Reliance Industries notified the stock markets on Thursday that it has received consent from equity owners, secured creditors, and non-secured creditors to demerge Reliance Strategic Investments (RSIL) from Reliance Industries (RIL). The company is an oil-to-telecom giant. In the cases of equity shareholders and unsecured creditors, 99.9994% were in favour of the resolution, and secured creditors received 100% of the votes.
The demerger of Jio Financial Services is expected to make it easier for the oil-to-telecom giant’s financial services division to draw in a variety of investors, strategic partners, and lenders with specialised knowledge of the financial services industry. Through its subsidiaries and joint ventures, Reliance Industries provided financial services. It was stated that in order for the financial services industry to continue growing and expanding, a distinct strategy would need to be developed, that would be in line with the risks unique to the sector, market trends, and growth trajectory.

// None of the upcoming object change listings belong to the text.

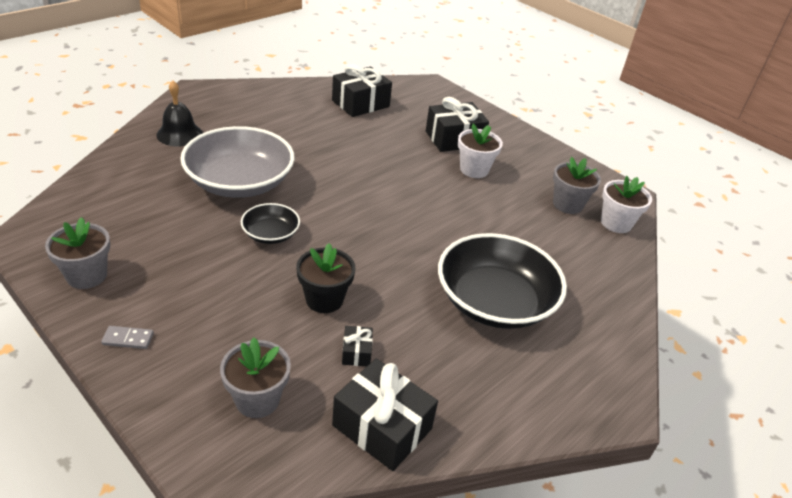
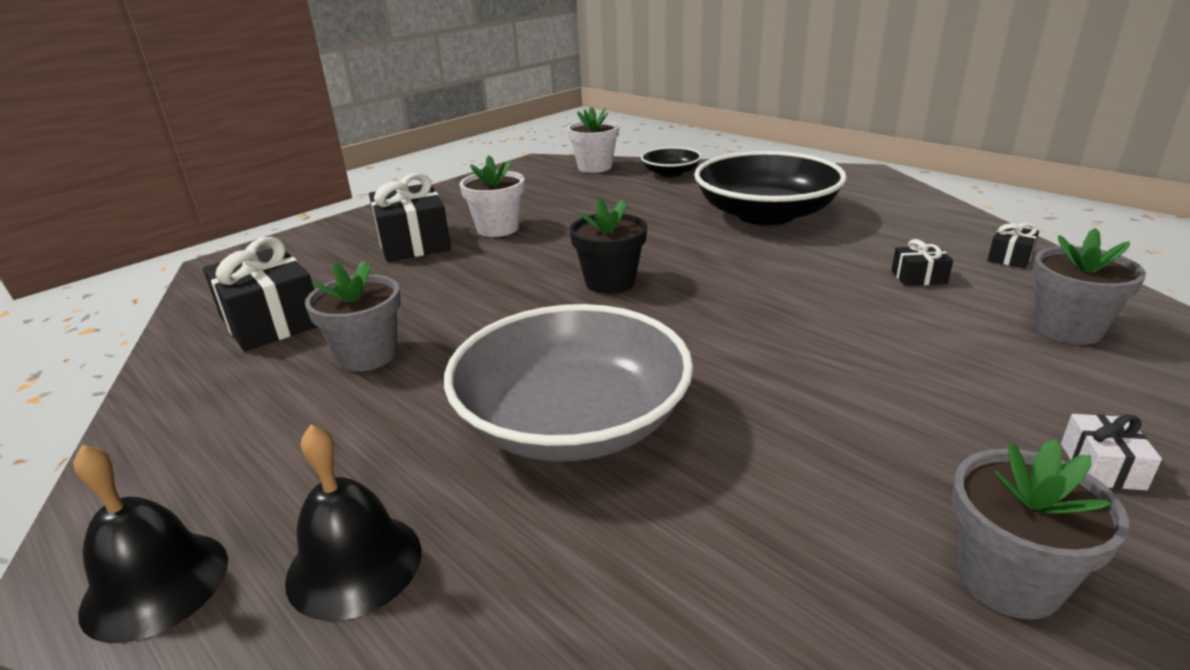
camera: 85 degrees left, 10 degrees down
(128, 339) = (1101, 466): grey domino -> white gift
(190, 102) = (155, 584): none -> black bell
(271, 234) = (723, 364): black bowl -> black bowl (671, 173)
(324, 299) = (844, 304): black flower pot -> black flower pot (610, 282)
(382, 427) = (1010, 257): black gift -> black gift, size x0.47
(567, 204) = (566, 184): grey flower pot -> grey flower pot (367, 355)

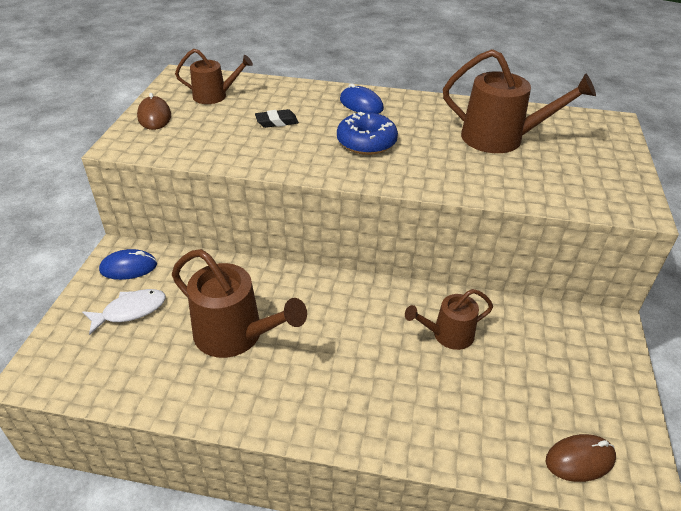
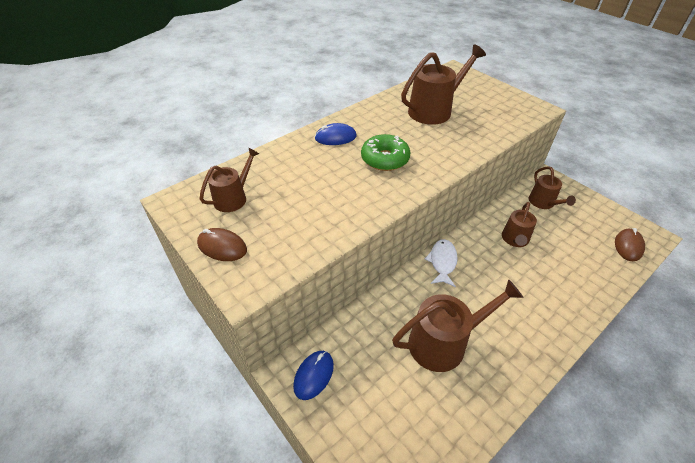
camera: 50 degrees left, 5 degrees up
(130, 311) = (368, 398): white fish -> white fish (442, 262)
(277, 122) = (313, 184): black eraser -> none
(366, 142) = (385, 159): blue donut -> green donut
(552, 338) = (543, 203): none -> brown watering can

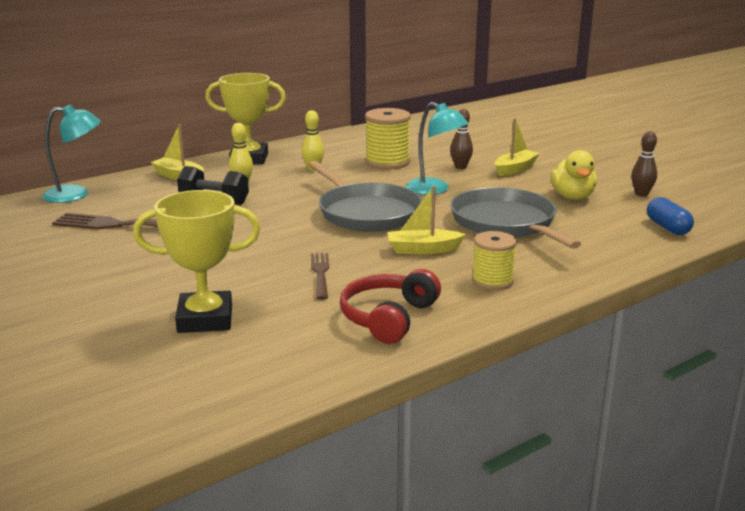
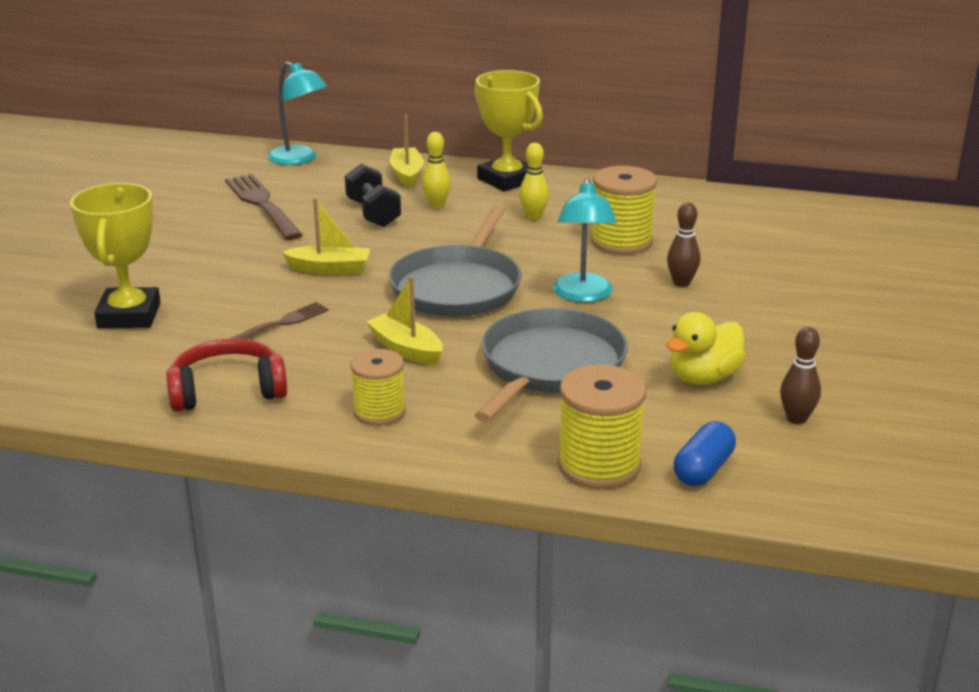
camera: 50 degrees right, 5 degrees up
(205, 319) = (129, 315): yellow trophy -> yellow trophy turned 45 degrees clockwise
(515, 169) = (735, 314): yellow boat -> yellow boat (330, 269)
(634, 247) = (599, 465): none -> yellow spool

Reliance Industries had informed its creditors and shareholders prior to the e-voting that the nature and competition involved in the financial services business is distinct from the other businesses and it is capable of attracting a different set of investors, strategic partners, lenders, and other stakeholders. A financial services business can unlock the assets of the demerged undertaking for the Reliance Industries shareholders and have better leverage for expansion.
Reliance Industries shares were up 0.63 per cent at Rs 2,435.10 on BSE following the development. The stock has decreased 5.43% so far this year. According to publicly accessible data from Trendlyne, the average target price indicates a possible upside of 16% for the company.

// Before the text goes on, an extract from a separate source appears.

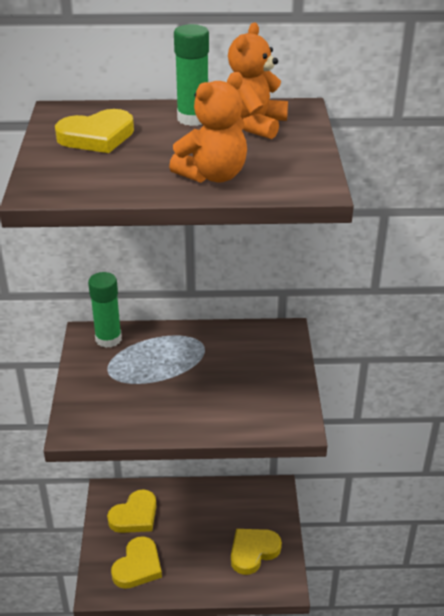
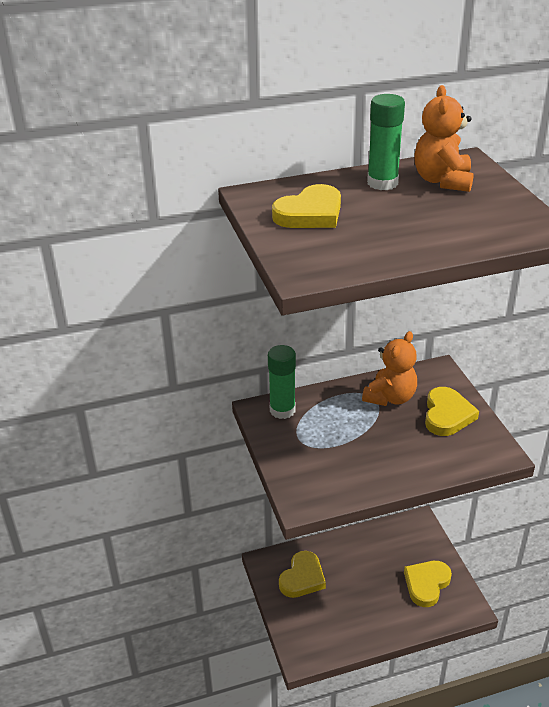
camera: 15 degrees left, 0 degrees up
(138, 566) = (328, 624): yellow heart -> yellow heart (447, 415)
(213, 175) = (448, 233): orange teddy bear -> orange teddy bear (390, 397)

According to Bloomberg’s reports, Reliance Industries may list Jio Financial Services on the public market as early as October. According to the source, the Mukesh Ambani-led business was negotiating with regulators to obtain the necessary permits for the launch of its digital financial services division.
In April, a foreign brokerage firm called Jefferies predicted that Reliance Industries will obtain all essential approvals for the listing of shares of Jio Financial Services (JFS) by September. The overseas brokerage stated that JFS will start its lending operations right away and move forward with obtaining regulatory permissions for asset management, life insurance, and general insurance. It also stated that it anticipates that the process will take 12 to 18 months.